Вова набычился, шевельнул усами, пригладил лысину и преградил Максу путь. Резво так шагнул, легко, даже тапками не шаркал, что тоже настораживало. Точно и не Вова это был, а некто, чертовски на него похожий, Макс даже отступил на всякий случай, и осмотрел соседа с ног до головы. И все встало на свои места – тапки Вова где-то посеял, и переминался на холодном полу босиком. Маринка его из дому выгнала, не иначе – достал, поди, ее вечно пьяный муженек, вот и выставила за дверь считай, в чем мать родила.

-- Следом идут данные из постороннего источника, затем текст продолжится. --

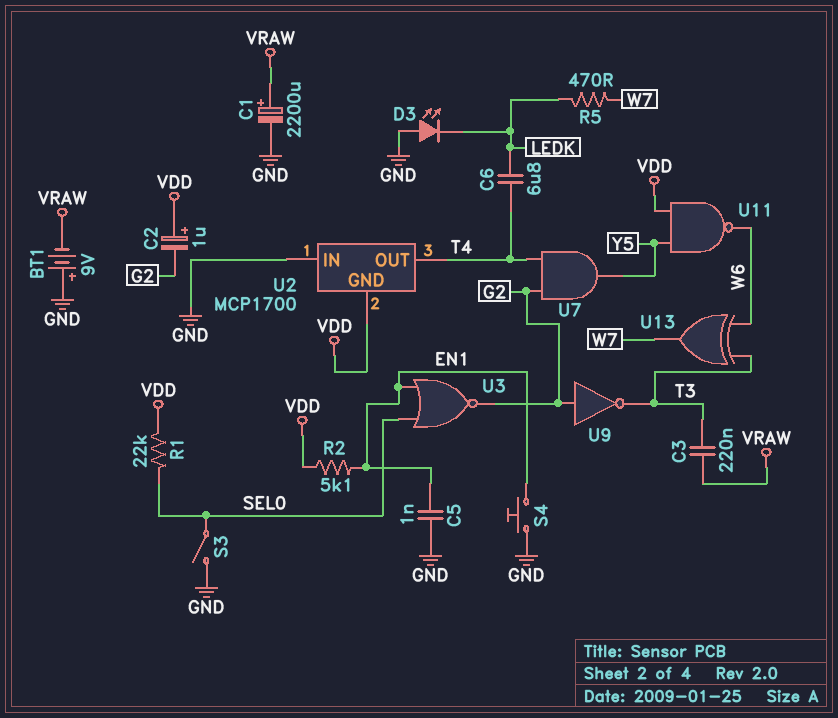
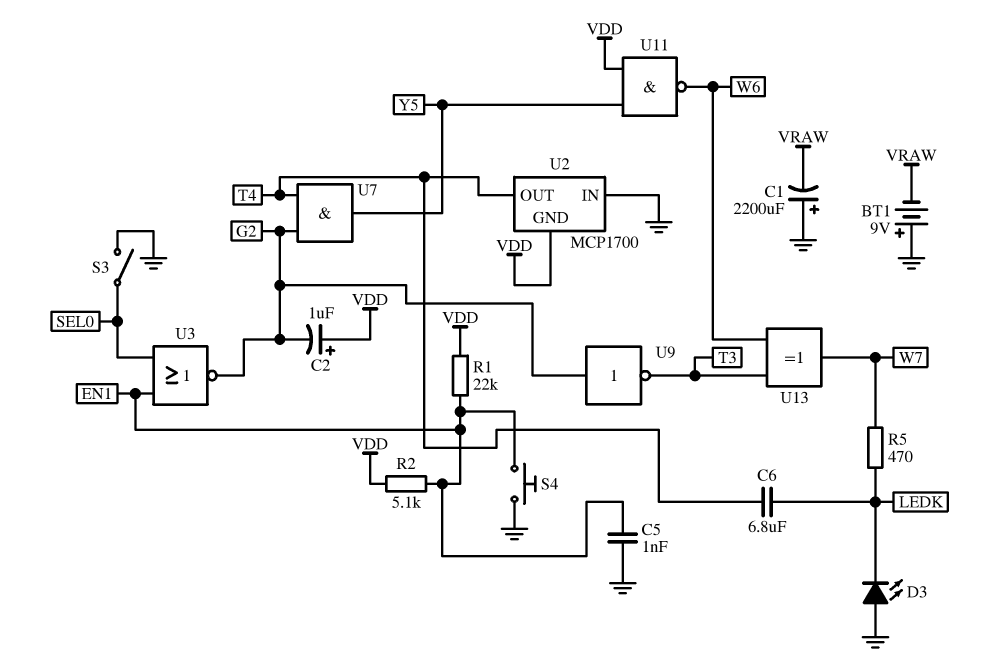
C1: 2200uF (plus VRAW, minus GND) -> 2200uF (plus GND, minus VRAW)
C3: 220nF (T3, VRAW) -> none
R1: 22k (SEL0, VDD) -> 22k (EN1, VDD)

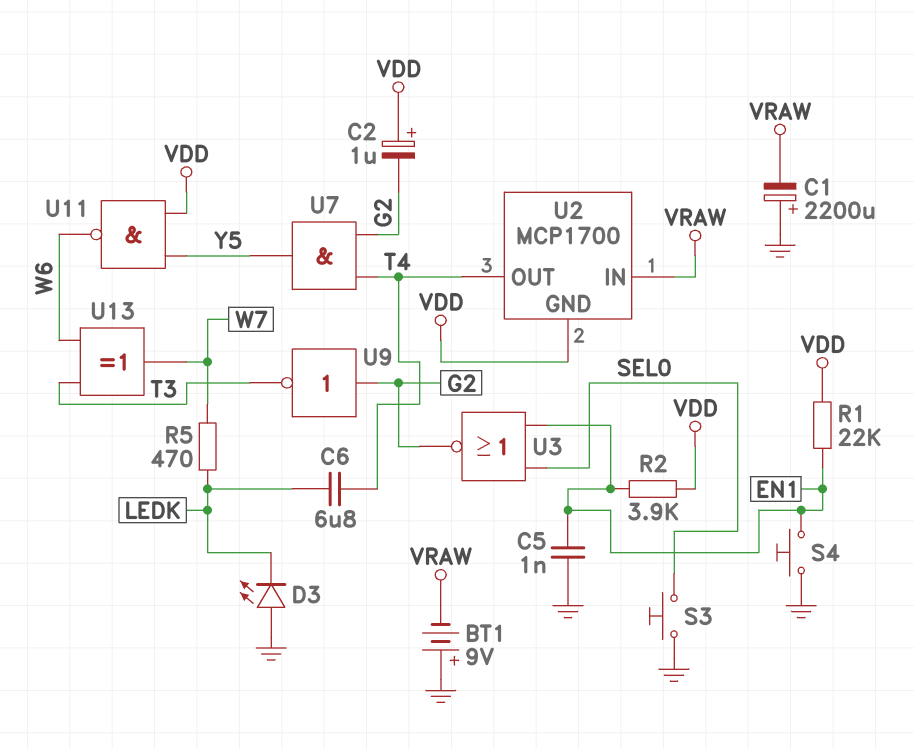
R2: 5.1k (EN1, VDD) -> 3.9k (EN1, VDD)
S3: switch (GND, SEL0) -> button (GND, SEL0)
U2 pin IN: GND -> VRAW

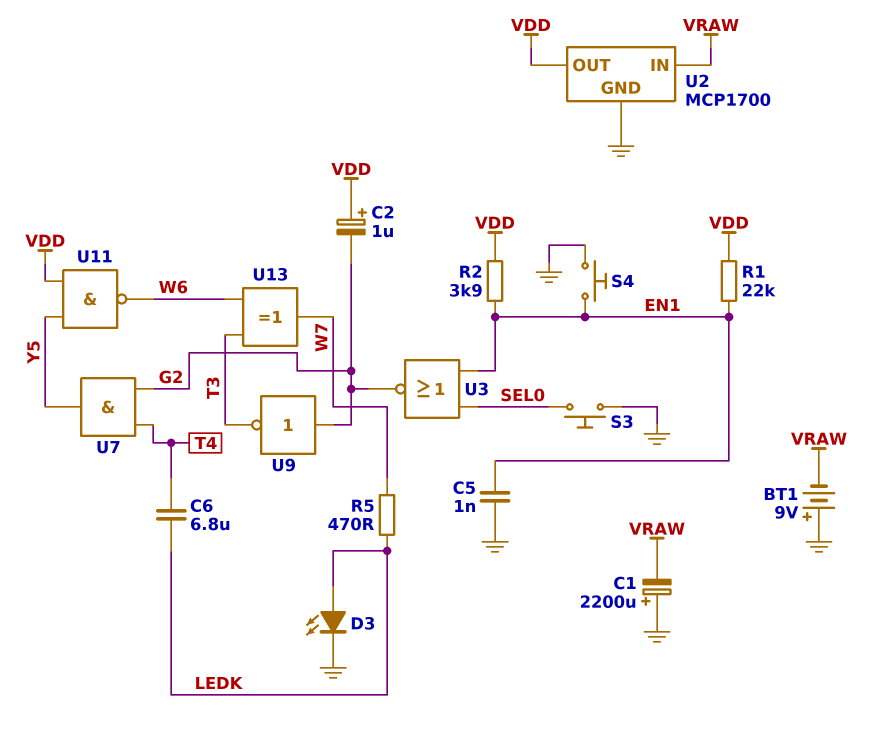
D3: LED (A GND, K LEDK) -> LED (A LEDK, K GND)
U2 pin GND: VDD -> GND
U2 pin OUT: T4 -> VDD

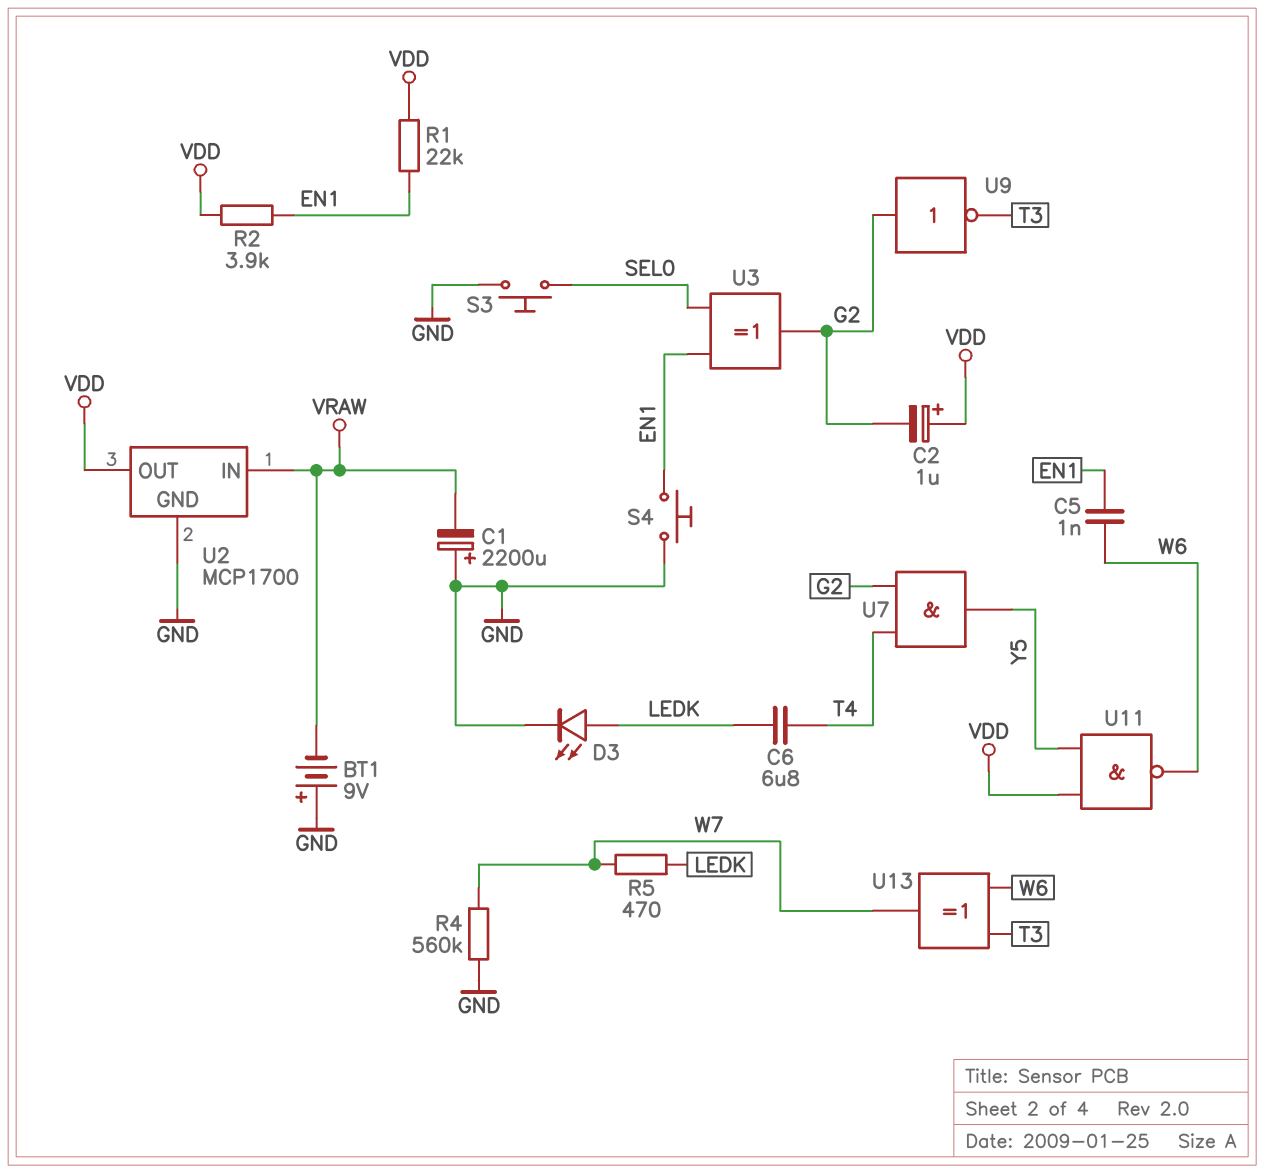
C5: 1nF (EN1, GND) -> 1nF (EN1, W6)
R4: none -> 560k (GND, W7)
U3: NOR (in EN1, in SEL0, out G2) -> XOR (in EN1, in SEL0, out G2)

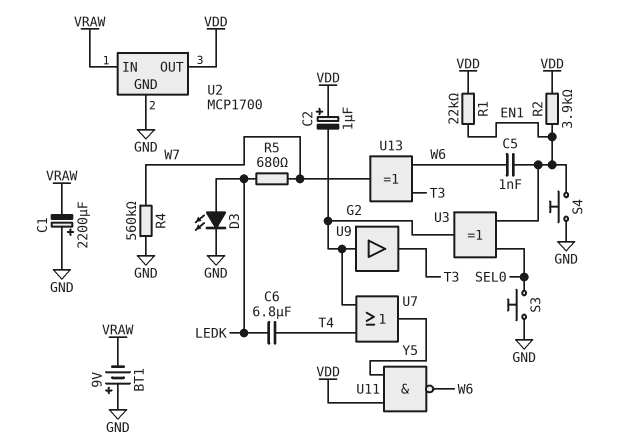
R5: 470 (LEDK, W7) -> 680 (LEDK, W7)
U7: AND (in G2, in T4, out Y5) -> OR (in G2, in T4, out Y5)
U9: NOT (in G2, out T3) -> buffer (in G2, out T3)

Вова вытянул шею и пристально всмотрелся Максу в лицо. Смотрел и не узнавал – на алтыновской роже недоумение читалось без труда. Поглядел, нахмурился, и вдруг выдал низким приятным баритоном:
– Пароль. Скажи пароль, и проходи.
– Чего? – оторопел Макс. Вот чего угодно ждал, ей богу, только не игры в казаки- разбойники с босым и крепко выпившим соседом. Перегаром от него разило зверски, пил он, видимо, не первый день, устал, и, вспомнив пионерское детство, решил развеяться.
– Пароль, – повторил Вова, – знаешь пароль – свой, нет – чужой. Говори.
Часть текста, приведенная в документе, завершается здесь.